Ao buscar o tapete que havia deixado na lavanderia, a consumidora percebeu que o embrulho continha um outro, diferente do seu. Sua observação, porém, foi repelida rispidamente pelo funcionário. Diante da insistência da consumidora, o rapaz sumiu no interior do estabelecimento, reaparecendo somente meia hora mais tarde e ainda afirmando que o tapete era aquele mesmo. Quando a consumidora reclamou pela terceira vez, diz o boletim de ocorrência da delegacia, “o balconista em gritos e berros xingou com palavras de ofensa moral a esposa do reclamante, proferindo palavrões e expulsando-a do recinto, também tentando agredi-la fisicamente, sendo contido por outra funcionária que estava presente”. Mesmo tendo recebido o tapete correto no mesmo dia, o casal não abriu mão da convocação de uma audiência e de um pedido formal de desculpas diante do delegado.
 

O não comparecimento do fornecedor a uma audiência marcada, aliás, pode ser percebido como uma prova adicional de sua desonestidade.
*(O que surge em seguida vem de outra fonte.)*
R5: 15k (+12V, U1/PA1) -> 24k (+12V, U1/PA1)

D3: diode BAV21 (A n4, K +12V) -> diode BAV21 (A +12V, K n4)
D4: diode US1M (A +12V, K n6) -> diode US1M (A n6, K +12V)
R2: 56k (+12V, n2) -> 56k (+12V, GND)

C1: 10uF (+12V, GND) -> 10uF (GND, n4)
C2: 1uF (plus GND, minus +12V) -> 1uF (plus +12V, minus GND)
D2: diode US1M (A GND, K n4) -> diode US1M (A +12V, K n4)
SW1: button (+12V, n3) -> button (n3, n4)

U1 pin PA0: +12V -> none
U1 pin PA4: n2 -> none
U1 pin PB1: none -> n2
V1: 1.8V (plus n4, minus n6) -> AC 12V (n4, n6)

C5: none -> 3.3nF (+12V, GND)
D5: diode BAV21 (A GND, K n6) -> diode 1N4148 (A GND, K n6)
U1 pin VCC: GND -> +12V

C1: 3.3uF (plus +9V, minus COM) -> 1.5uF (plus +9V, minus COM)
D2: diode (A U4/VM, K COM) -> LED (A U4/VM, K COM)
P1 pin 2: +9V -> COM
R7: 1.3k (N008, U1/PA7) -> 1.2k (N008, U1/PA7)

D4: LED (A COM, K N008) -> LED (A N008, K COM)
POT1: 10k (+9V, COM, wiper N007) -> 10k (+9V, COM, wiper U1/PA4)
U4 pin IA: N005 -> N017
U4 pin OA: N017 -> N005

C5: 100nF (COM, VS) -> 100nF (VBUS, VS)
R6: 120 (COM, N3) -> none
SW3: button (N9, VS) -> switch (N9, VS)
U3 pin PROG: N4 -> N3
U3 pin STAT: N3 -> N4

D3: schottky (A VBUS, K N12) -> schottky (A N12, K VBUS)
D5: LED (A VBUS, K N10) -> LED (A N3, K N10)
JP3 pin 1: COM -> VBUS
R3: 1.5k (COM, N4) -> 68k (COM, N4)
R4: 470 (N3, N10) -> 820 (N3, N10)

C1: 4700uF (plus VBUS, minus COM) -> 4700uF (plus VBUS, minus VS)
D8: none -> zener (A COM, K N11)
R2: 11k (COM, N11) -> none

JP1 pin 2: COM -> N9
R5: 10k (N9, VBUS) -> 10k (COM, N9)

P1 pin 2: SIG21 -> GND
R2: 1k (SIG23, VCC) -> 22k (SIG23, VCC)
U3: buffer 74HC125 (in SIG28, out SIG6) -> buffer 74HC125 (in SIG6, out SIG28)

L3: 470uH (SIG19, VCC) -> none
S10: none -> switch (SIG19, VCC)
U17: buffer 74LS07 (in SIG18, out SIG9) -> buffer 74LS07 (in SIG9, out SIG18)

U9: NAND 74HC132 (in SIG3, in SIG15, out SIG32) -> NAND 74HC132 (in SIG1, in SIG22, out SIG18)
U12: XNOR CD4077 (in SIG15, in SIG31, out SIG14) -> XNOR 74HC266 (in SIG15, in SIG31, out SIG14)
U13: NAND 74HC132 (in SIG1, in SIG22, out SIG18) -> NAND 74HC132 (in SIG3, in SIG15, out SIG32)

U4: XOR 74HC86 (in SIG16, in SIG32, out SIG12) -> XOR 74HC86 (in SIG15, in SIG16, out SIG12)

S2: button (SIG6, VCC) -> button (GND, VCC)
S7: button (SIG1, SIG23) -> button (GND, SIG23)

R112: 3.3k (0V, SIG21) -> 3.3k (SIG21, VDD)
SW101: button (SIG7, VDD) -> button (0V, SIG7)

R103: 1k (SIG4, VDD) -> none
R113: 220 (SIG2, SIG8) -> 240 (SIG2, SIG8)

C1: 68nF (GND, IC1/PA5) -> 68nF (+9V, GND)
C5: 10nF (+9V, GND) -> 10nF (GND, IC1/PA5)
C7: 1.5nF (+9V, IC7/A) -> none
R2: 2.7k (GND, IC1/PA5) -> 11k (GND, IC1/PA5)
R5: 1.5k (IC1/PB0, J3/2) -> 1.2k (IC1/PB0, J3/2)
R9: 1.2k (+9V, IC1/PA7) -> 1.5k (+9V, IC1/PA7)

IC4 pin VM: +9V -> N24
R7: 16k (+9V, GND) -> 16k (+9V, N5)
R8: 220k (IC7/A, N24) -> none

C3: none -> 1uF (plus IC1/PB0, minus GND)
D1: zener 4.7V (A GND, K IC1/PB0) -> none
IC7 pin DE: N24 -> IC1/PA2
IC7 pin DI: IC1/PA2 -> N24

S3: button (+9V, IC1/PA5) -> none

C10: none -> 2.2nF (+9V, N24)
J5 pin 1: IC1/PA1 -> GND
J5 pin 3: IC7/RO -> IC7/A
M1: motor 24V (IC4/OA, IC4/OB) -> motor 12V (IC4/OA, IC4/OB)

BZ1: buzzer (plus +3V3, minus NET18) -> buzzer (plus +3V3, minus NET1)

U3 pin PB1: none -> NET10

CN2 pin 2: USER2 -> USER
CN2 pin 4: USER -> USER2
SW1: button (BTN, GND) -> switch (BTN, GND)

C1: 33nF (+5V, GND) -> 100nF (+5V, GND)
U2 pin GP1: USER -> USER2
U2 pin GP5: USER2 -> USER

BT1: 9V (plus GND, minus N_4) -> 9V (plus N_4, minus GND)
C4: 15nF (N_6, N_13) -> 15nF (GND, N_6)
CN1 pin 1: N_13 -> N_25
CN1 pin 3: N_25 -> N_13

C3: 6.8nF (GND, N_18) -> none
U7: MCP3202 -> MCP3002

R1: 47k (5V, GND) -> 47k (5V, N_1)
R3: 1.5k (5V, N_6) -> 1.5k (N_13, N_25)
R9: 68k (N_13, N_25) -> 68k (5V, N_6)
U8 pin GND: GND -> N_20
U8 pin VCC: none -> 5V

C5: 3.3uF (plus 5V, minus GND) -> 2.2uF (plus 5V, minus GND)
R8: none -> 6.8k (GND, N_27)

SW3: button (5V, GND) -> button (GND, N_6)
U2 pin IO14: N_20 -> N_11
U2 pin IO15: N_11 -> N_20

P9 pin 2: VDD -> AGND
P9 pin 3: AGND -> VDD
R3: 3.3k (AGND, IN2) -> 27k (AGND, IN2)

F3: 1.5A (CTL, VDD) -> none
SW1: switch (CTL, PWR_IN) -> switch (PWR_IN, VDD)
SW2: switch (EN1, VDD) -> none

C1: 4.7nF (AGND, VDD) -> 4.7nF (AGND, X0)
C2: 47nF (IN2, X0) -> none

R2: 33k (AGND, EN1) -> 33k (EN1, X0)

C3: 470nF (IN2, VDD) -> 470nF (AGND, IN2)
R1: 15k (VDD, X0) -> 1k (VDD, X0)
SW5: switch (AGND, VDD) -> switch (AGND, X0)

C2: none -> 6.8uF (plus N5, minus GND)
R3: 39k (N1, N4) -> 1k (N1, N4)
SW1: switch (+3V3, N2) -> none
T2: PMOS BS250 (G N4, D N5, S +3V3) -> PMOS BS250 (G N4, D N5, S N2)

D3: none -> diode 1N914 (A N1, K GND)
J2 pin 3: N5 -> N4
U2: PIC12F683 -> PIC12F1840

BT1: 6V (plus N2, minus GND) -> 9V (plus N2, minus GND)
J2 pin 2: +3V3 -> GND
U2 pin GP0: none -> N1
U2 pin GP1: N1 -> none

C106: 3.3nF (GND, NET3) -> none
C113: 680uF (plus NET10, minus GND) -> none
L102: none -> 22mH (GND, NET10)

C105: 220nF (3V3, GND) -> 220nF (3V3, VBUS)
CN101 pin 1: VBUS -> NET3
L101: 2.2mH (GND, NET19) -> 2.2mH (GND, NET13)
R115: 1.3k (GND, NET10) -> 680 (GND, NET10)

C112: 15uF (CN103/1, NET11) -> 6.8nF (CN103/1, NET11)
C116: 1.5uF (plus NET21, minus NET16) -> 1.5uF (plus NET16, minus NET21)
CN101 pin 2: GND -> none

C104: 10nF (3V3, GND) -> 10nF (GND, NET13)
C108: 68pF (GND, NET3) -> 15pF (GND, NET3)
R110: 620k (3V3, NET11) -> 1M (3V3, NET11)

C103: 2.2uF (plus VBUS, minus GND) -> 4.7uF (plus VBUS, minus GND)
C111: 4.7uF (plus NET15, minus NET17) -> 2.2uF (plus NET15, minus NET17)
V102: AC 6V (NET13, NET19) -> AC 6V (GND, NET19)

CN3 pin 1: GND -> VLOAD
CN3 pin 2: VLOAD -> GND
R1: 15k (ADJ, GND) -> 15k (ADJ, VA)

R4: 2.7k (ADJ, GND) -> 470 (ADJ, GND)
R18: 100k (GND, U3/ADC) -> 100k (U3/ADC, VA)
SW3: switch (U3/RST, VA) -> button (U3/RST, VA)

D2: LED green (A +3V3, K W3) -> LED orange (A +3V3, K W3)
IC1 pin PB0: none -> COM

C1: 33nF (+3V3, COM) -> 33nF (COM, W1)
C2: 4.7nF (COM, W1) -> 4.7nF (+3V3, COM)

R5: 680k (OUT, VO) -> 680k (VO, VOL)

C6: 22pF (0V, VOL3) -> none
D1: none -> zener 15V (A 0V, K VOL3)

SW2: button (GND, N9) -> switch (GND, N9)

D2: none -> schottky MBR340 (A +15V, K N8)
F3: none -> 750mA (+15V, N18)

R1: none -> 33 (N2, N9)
Num desses casos, um senhor idoso reclamava do fotógrafo que, mesmo sem ter sido contratado anteriormente, registrou cenas do casamento de sua filha, apresentando a conta ainda durante a cerimônia. Para evitar uma discussão diante dos convidados, ele se vira forçado a pagar. Agora, seu interesse não era reaver o dinheiro, mas ter a oportunidade de repreender o fotógrafo por sua conduta inescrupulosa: “Ele não foi convidado para a cerimônia. O que eu quero é mostrar que ele não foi correto”. A ausência do fotógrafo na audiência só reforçava sua convicção de que se tratava de uma pessoa de má fé. “Se ele fosse correto, teria vindo. Mas ele vai sentir que pesou a barra para ele”, afirmava, disposto a prosseguir com o caso no Juizado Especial Cível e a gastar ainda mais na publicação de um alerta nos jornais locais.